Et bien, nous allons voir si tu vaux mieux que deux dragonniers … Bolla ! C’est l’heure de manger gros paresseux ! hurla t il à l’adresse de sa monture qui ne réagissait pas.

– Il n’y a qu’une seule vraie dragonnière ici, grand frère, Bolla te supporte uniquement parce que tu es le fils de son défunt maître, tu n’as pas été choisi. Regarde le, il ne t’obéit pas, il ne bougera pas d’un pouce, dit-elle sur un ton plus taquin que hargneux.

Fenicya mit son pouce et son index dans sa bouche pour émettre un sifflement assourdissant. A peine quelques secondes plus tard, un dragon jaune fit son apparition et Méli, la korrigone, alla se poser sur sa tête. Il était trois fois moins grand que Bolla et sa couleur claire était le signe d’un jeune âge. C’était un diardragon, un dragon commun. Ses cornes étaient de couleur bronze et à la différence de son aîné son museau rappelait la forme d’un bec lui donnant un air simplet.

Le rite de passage des dragonniers voulait qu’à leur naissance, sauf rare exception, un dragon-fée leur soit désigné et qu’à l'âge de cinq ans ce dernier les accompagne vers l'œuf de dragon qui leur était destiné. Contrairement à Fenicya, Fenyx n’avait pas été concerné par ce rite étant sous la protection des familiers de ses défunts parents.

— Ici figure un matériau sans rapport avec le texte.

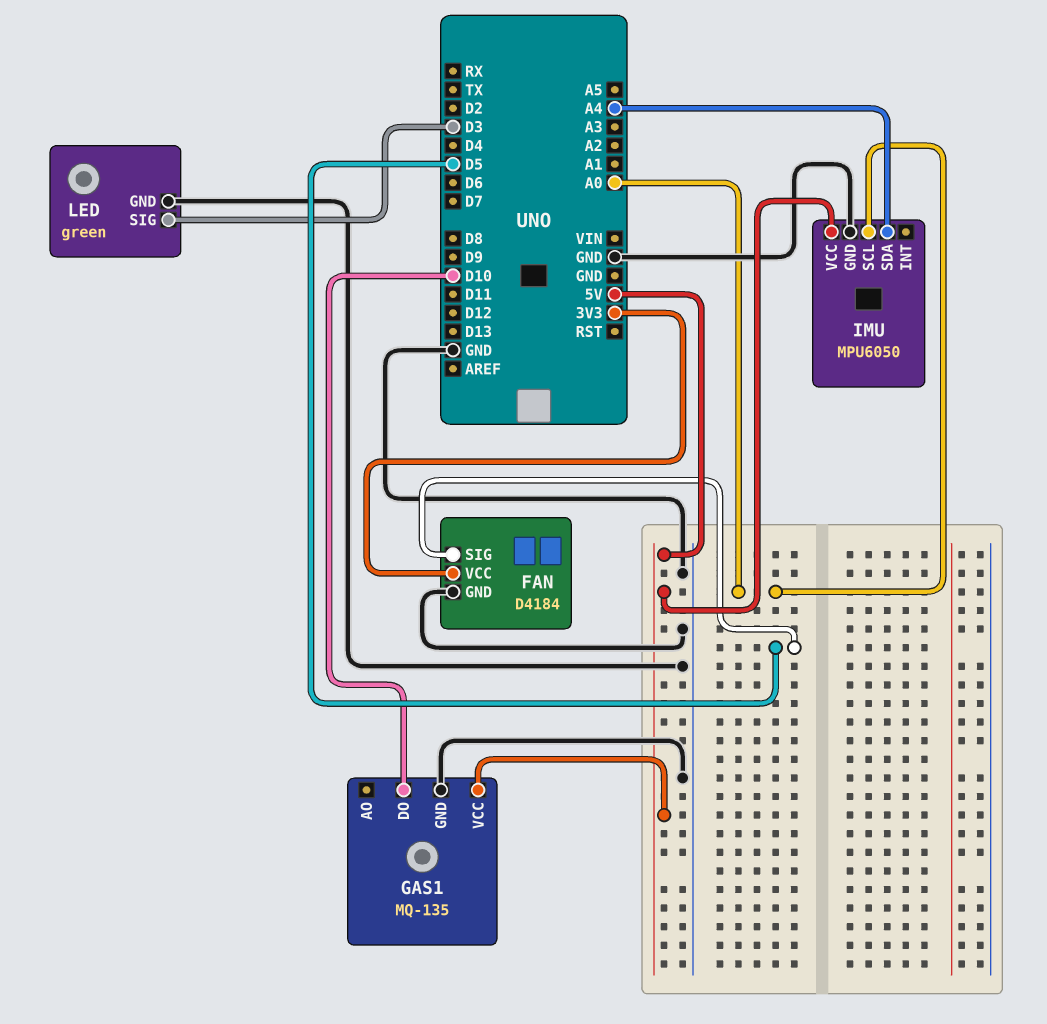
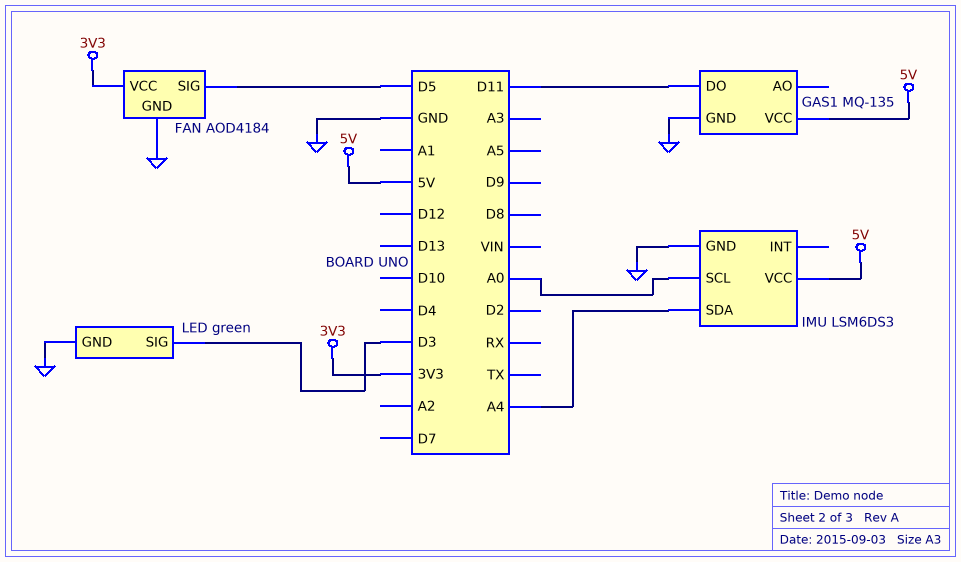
FAN: D4184 -> AOD4184
GAS1 pin DO: D10 -> D11
IMU: MPU6050 -> LSM6DS3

– Bon … Et bien il semblerait que ce soit donc un duel ! Dobi et Fenicya contre le prince nagar Aran ! dit Fenyx, en s’adaptant à la situation sans s’en offusquer.

Fenicya sella sa monture, filet et harpon équipés tandis qu’Aran retira son armure, ses bottes et planta son épée au sol, l’air de dire qu’il n’en aurait pas besoin, ce qui eut le don d’agacer fortement la jeune fille.

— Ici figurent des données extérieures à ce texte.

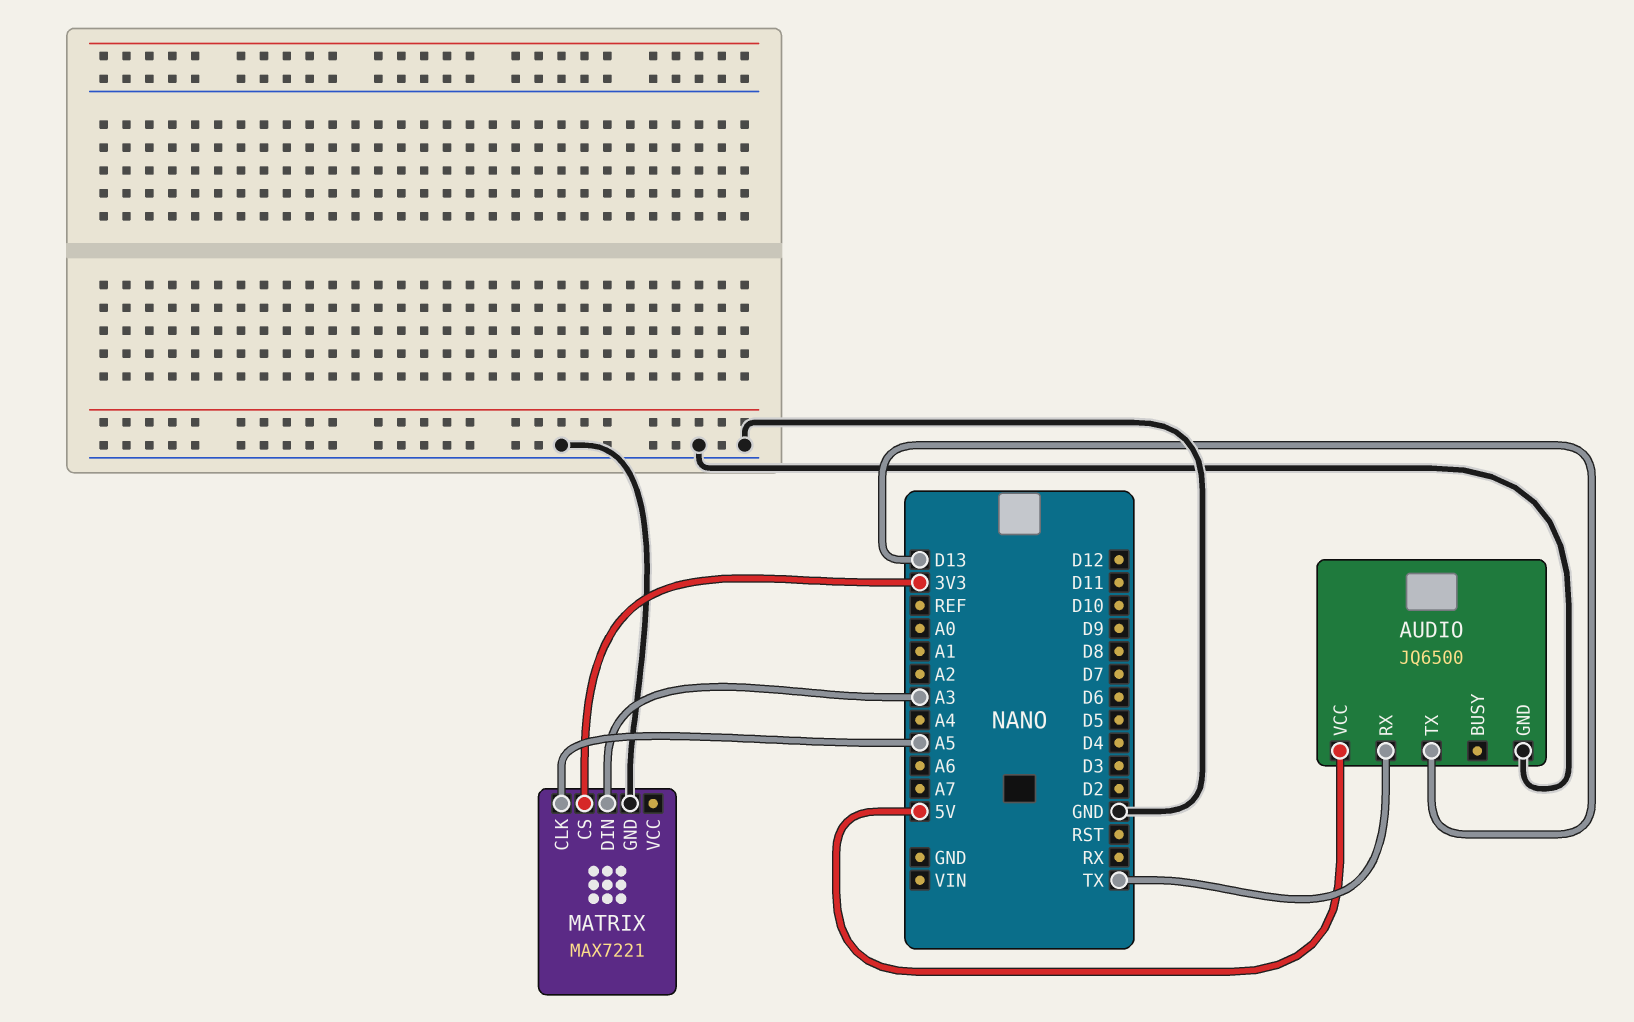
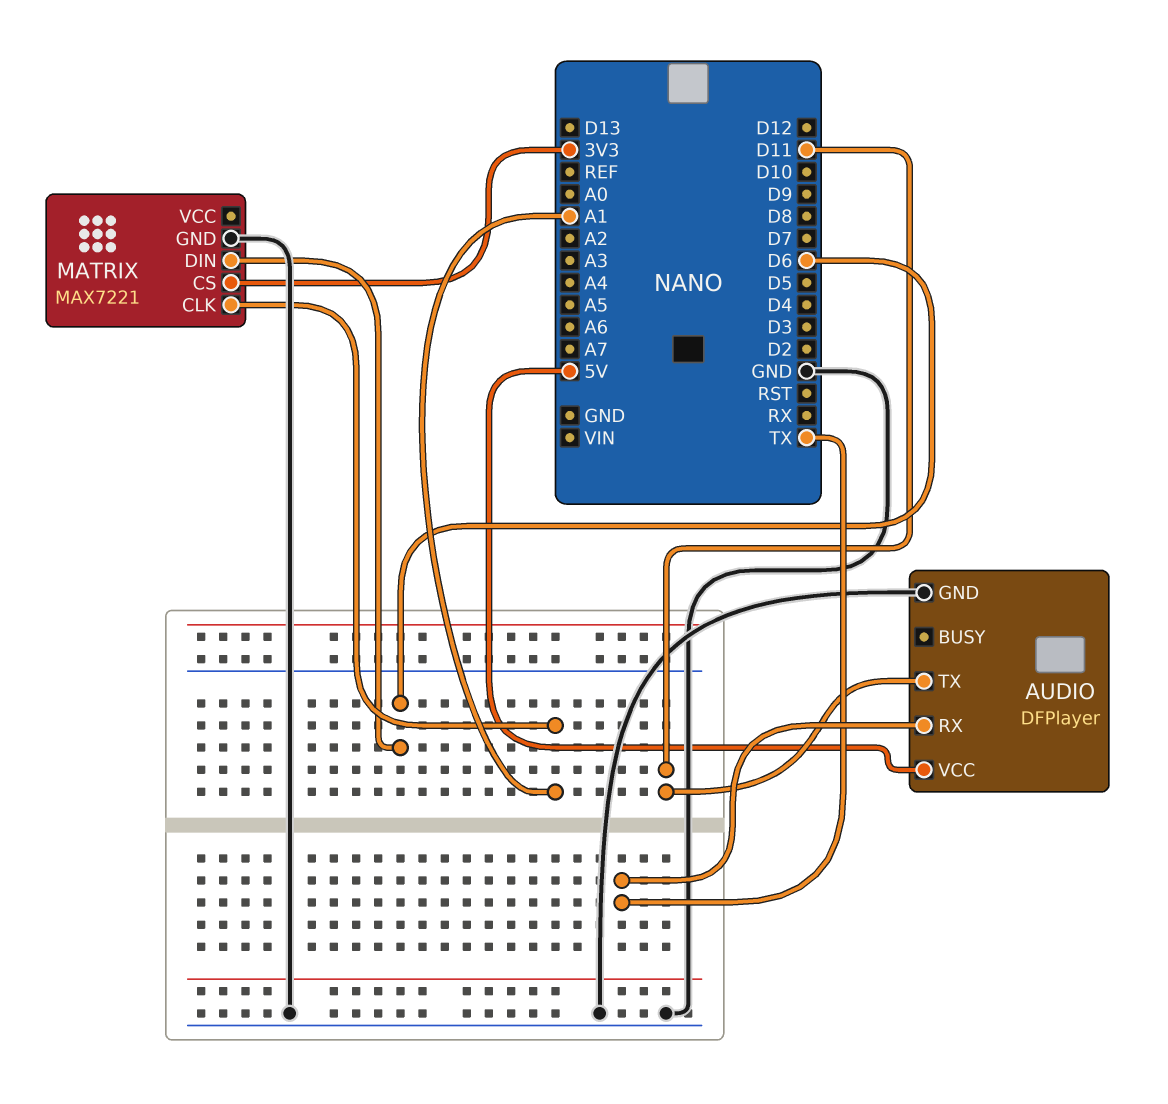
AUDIO: JQ6500 -> DFPlayer
AUDIO pin TX: D13 -> D11
MATRIX pin CLK: A5 -> A1
MATRIX pin DIN: A3 -> D6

– Je pars devant, essaye de suivre, dragonnière. Sans même prévenir, Aran courra vers le bord de la falaise, haut de trois cent pieds, et sauta sans la moindre hésitation dans le vide d’un plongeon athlétique.

– Saleté de sardine … Chope-le Dobi.

Le dragon se hâta d’une démarche ondulée et plongea à son tour en piqué, tentant de rattraper sa cible mais il la loupa de peu lorsque celle-ci plongea sous la surface de l’eau.

– Le nagar ne compte pas comme un poisson petite sœur, hurla Fenyx du haut de la falaise.

La phénix qui survolait la scène depuis un certain temps vint se poser sur l’épaule de Fenyx tout en poussant des petits piaulements d’affection.

– Ah, te voilà, Sarya. Au moins tu ne me méprises pas comme ton grognon de frère, toi. Allons faire un petit somme le temps qu’ils reviennent.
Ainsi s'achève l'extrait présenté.